Borůvka's algorithm can be shown to run in time O(Elog V), where E is the number of edges, and V is the number of vertices in G.

Other algorithms for this problem include Prim's algorithm (actually discovered by Vojtěch Jarník) and Kruskal's algorithm. Faster algorithms can be obtained by combining Prim's algorithm with Borůvka's. A faster randomized version of Borůvka's algorithm due to Karger, Klein, and Tarjan runs in expected O(E) time. The best known (deterministic) minimum spanning tree algorithm by Bernard Chazelle is based on Borůvka's and runs in O(E α(V)) time, where α is the inverse of the Ackermann function.

7.2.2. kruskal’s algorithms

(From Wikipedia, the free encyclopedia)

Kruskal's algorithm is an algorithm in graph theory that finds a minimum spanning tree for a connected weighted graph. This means it finds a subset of the edges that forms a tree that includes every vertex, where the total weight of all the edges in the tree is minimized.
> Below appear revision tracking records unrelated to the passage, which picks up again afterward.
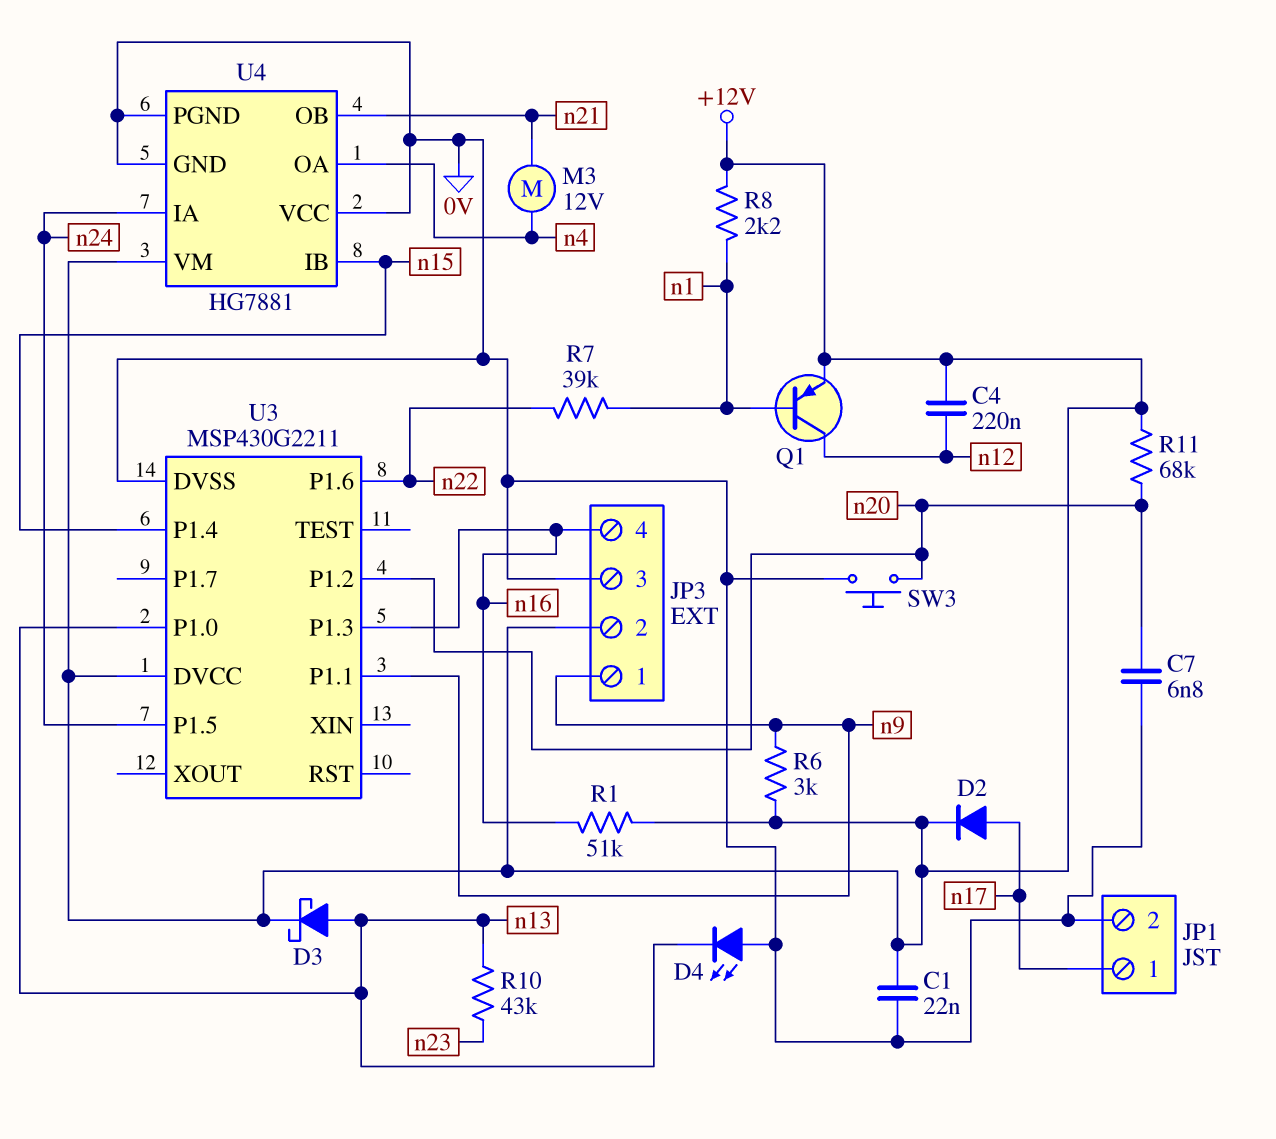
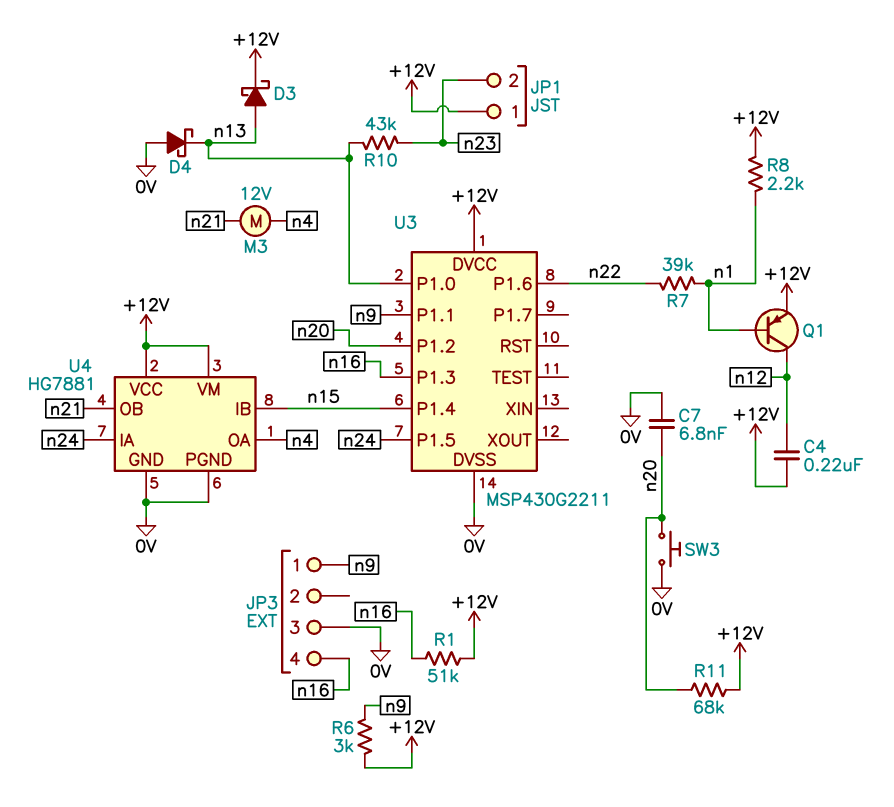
C1: 22nF (+12V, 0V) -> none
D2: diode (A n17, K +12V) -> none
D4: LED (A 0V, K n13) -> schottky (A 0V, K n13)
JP1 pin 1: n17 -> +12V
JP1 pin 2: 0V -> n23
JP3 pin 2: +12V -> none
U4 pin VCC: 0V -> +12V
If the graph is not connected, then it finds a minimum spanning forest (a minimum spanning tree for each connected component). Kruskal's algorithm is an example of a greedy algorithm.

Kruskal's algorithm

It works as follows:

  • create a forest F (a set of trees), where each vertex in the graph is a separate tree
  • create a set S containing all the edges in the graph
  • while S is nonempty
    • remove an edge with minimum weight from S
    • if that edge connects two different trees, then add it to the forest, combining two trees into a single tree
    • otherwise discard that edge

At the termination of the algorithm, the forest has only one component and forms a minimum spanning tree of the graph.
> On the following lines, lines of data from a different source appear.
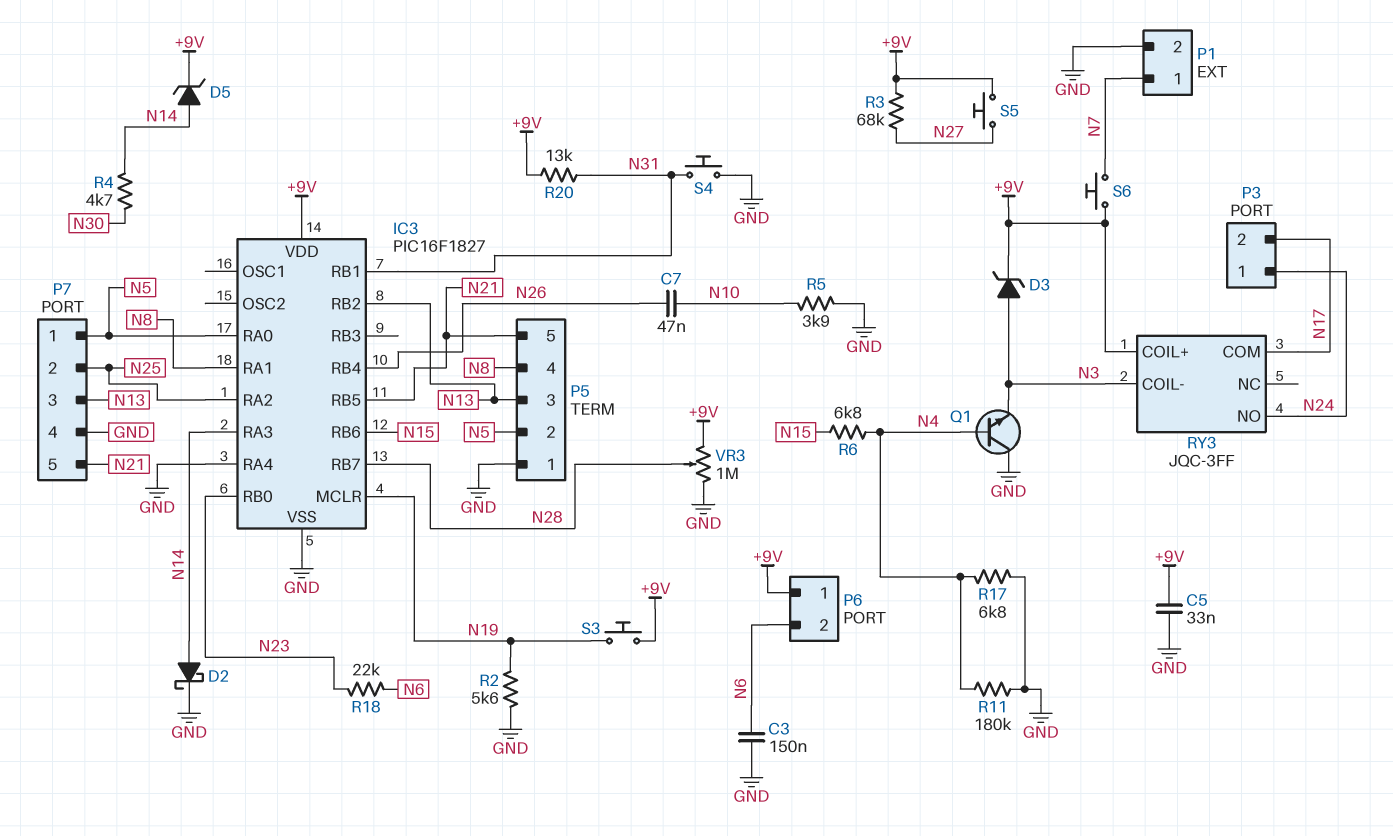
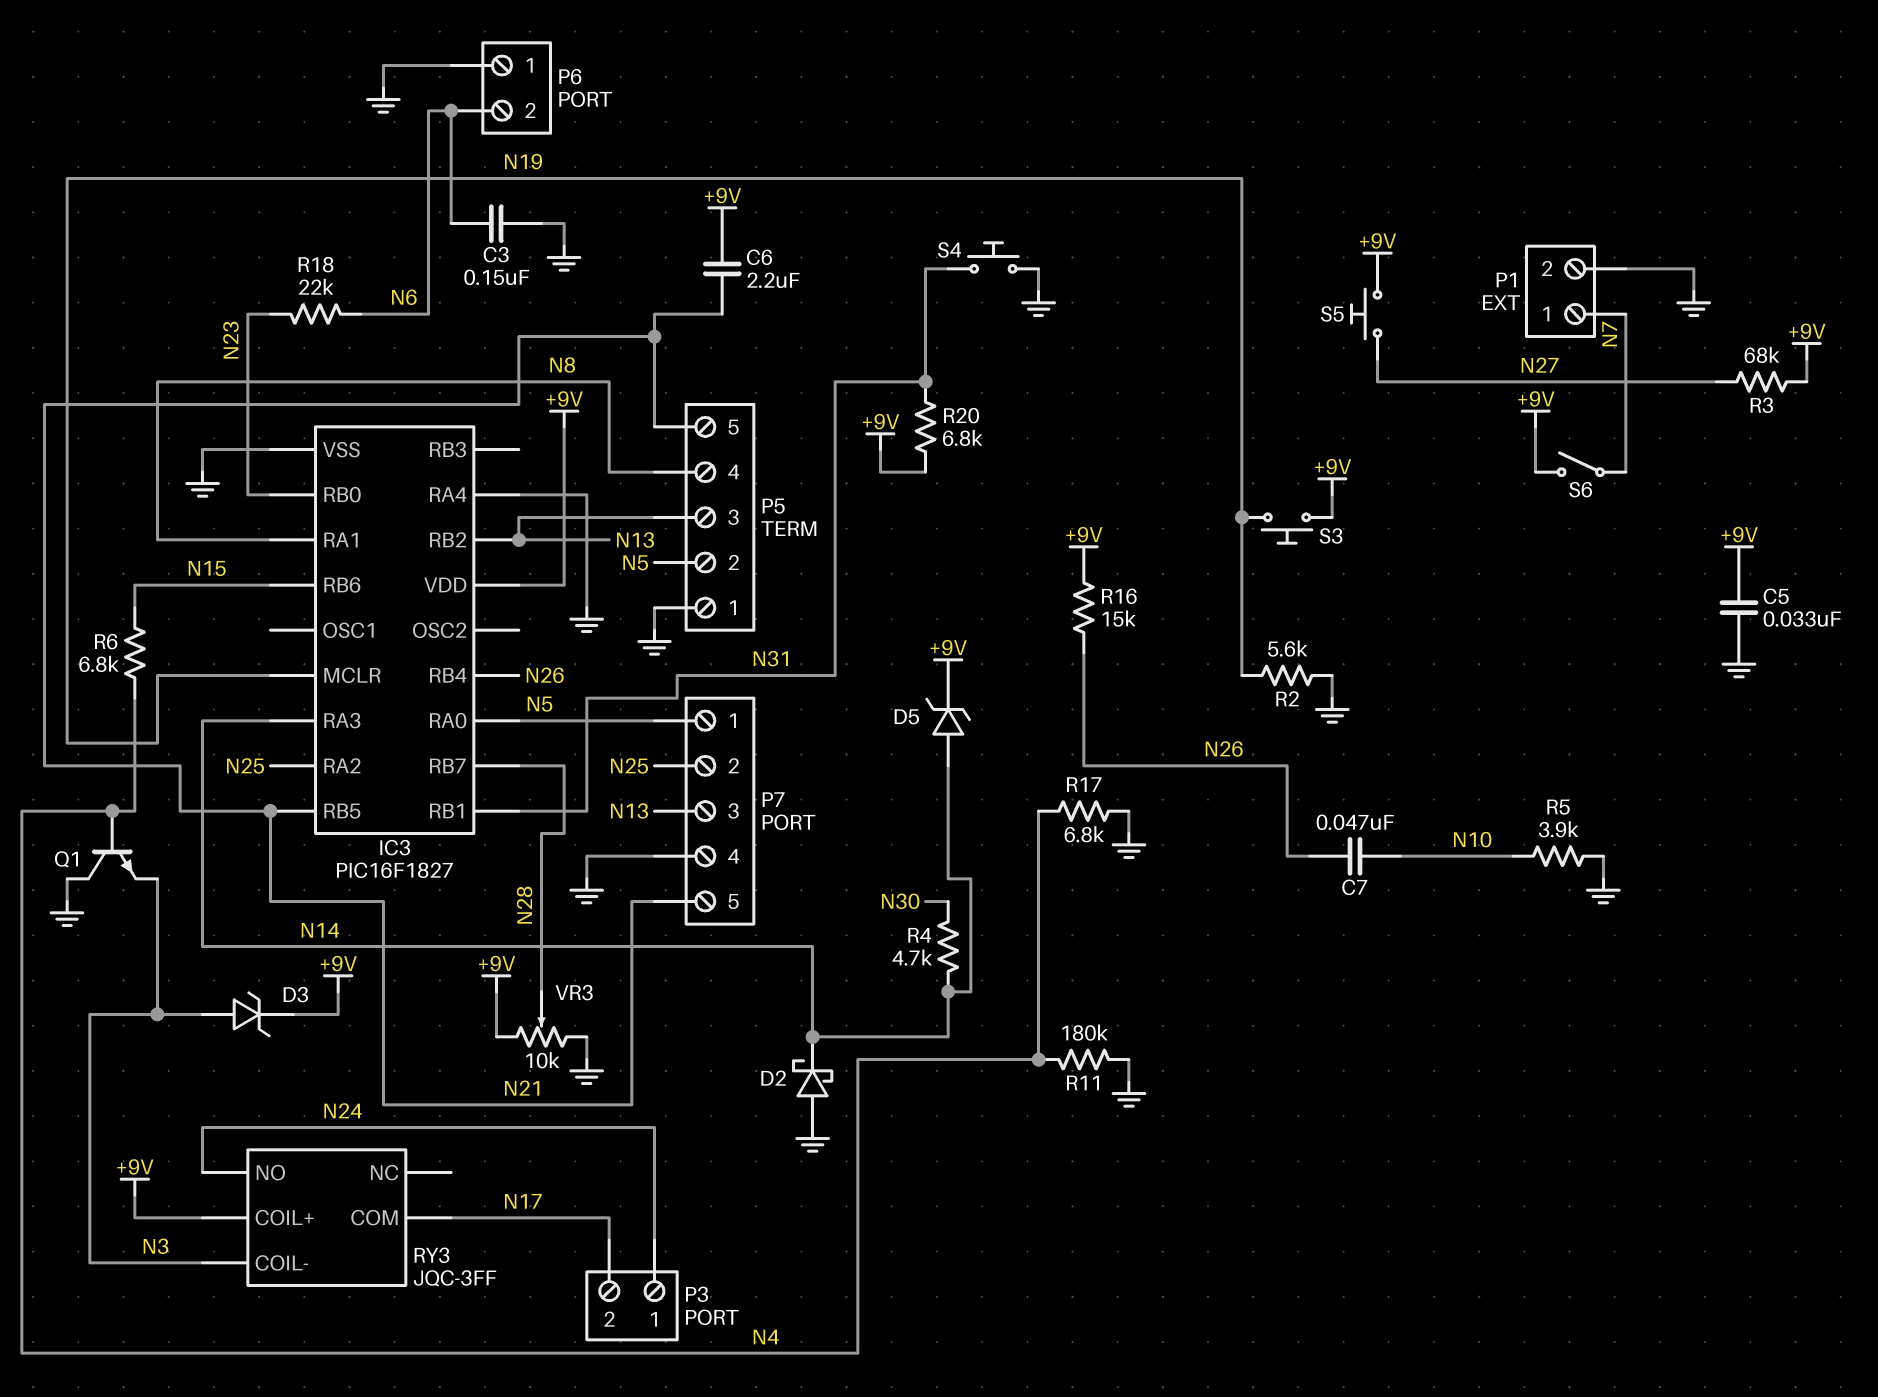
C6: none -> 2.2uF (+9V, N21)
D2: schottky (A N14, K GND) -> schottky (A GND, K N14)
P6 pin 1: +9V -> GND
R16: none -> 15k (+9V, N26)
R20: 13k (+9V, N31) -> 6.8k (+9V, N31)
S6: button (+9V, N7) -> switch (+9V, N7)
VR3: 1M (+9V, GND, wiper N28) -> 10k (+9V, GND, wiper N28)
This algorithm first appeared in Proceedings of the American Mathematical Society, pp. 48–50 in 1956, and was written by Joseph Kruskal.

Performance

Where E is the number of edges in the graph and V is the number of vertices, Kruskal's algorithm can be shown to run in O(E log E) time, or equivalently, O(E log V) time, all with simple data structures. These running times are equivalent because:

  • E is at most V2 and logV2 = 2logV is O(log V).
  • If we ignore isolated vertices, which will each be their own component of the minimum spanning tree anyway, V ≤ 2E, so log V is O(log E).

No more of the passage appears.